La mamma sufficientemente buona di Winnicott, psicologo della metà del ‘900, si avvaleva dell’istinto materno per risolvere ogni contrattempo e problema del neonato, oggi in realtà per istinto materno si intende una comunicazione non verbale capace di comprendere le esigenze del lattante.
Ma le doti materne del capire, e quindi intervenire, il neonato vengono oggi sempre più messe a dura prova, o per lo più le donne iniziano a non ritenersi adatte alla situazione, ed ecco che i sensi di colpa minano ogni altro sentimento. Le mamme moderne devono lavorare, questo nonostante le ricerche le mettano oggi al bando tra obesità e altri disturbi, non si tratta di una scelta ma di sopravvivenza.

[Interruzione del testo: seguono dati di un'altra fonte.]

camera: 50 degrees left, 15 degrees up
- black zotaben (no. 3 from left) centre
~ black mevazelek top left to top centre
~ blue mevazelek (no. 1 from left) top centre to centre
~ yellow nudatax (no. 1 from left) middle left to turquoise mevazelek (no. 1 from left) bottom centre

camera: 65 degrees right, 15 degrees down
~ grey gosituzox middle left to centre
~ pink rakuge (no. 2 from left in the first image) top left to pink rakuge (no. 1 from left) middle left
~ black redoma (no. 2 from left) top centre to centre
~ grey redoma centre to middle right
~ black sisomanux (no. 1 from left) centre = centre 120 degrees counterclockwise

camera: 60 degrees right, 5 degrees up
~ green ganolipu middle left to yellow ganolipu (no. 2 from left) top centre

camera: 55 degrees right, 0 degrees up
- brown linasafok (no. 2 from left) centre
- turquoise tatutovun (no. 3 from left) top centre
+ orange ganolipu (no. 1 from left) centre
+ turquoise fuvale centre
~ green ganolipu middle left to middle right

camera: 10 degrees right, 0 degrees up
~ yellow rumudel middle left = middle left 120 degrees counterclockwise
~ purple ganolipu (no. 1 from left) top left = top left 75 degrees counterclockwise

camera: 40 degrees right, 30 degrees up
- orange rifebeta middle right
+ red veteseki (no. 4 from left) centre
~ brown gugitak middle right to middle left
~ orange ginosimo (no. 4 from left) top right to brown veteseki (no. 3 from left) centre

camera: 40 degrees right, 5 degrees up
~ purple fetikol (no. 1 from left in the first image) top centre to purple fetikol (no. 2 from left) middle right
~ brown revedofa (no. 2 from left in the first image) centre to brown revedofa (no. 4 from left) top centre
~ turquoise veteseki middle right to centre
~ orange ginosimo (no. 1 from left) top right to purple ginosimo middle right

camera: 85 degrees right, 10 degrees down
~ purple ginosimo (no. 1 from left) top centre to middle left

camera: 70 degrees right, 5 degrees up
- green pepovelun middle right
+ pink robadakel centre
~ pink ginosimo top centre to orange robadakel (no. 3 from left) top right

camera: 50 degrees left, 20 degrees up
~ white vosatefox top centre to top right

Così le mamme oltre all’inevitabile stress da lavoro devono combattere con le ansie che attanagliano l’anima, il bambino all’asilo starà bene? L’ho allattato ‘solo’ fino al sesto mese sarà sufficiente? Ovviamente ogni inquietudine in tal senso è provocata sia da giudizi esterni non espressi che da paure interne a cui la madre da alito facilmente. E’ un attimo passare dal sentirsi una mamma sufficientemente buona a una cattiva madre, perchè inadatta alla situazione, il sentirsi non significa che sia vero, ma le donne sono brave a farsi del male.
Se poi arriva la vicina, la sorella, o la nonna che ti fanno notare quanto Loro siano brave e tu invece assente la frittata è fatta, sottolineano come appariva ovvia la soluzione che tu ovviamente non hai notato, eppure anche le mamme sbagliano, tutte, e poi rimediano. Sbagliano e poi imparano. I sensi di colpa ci sono, per tutte, credo che prima impariamo a gestirli e prima riusciremo a vivere meglio, noi e i nostri figli.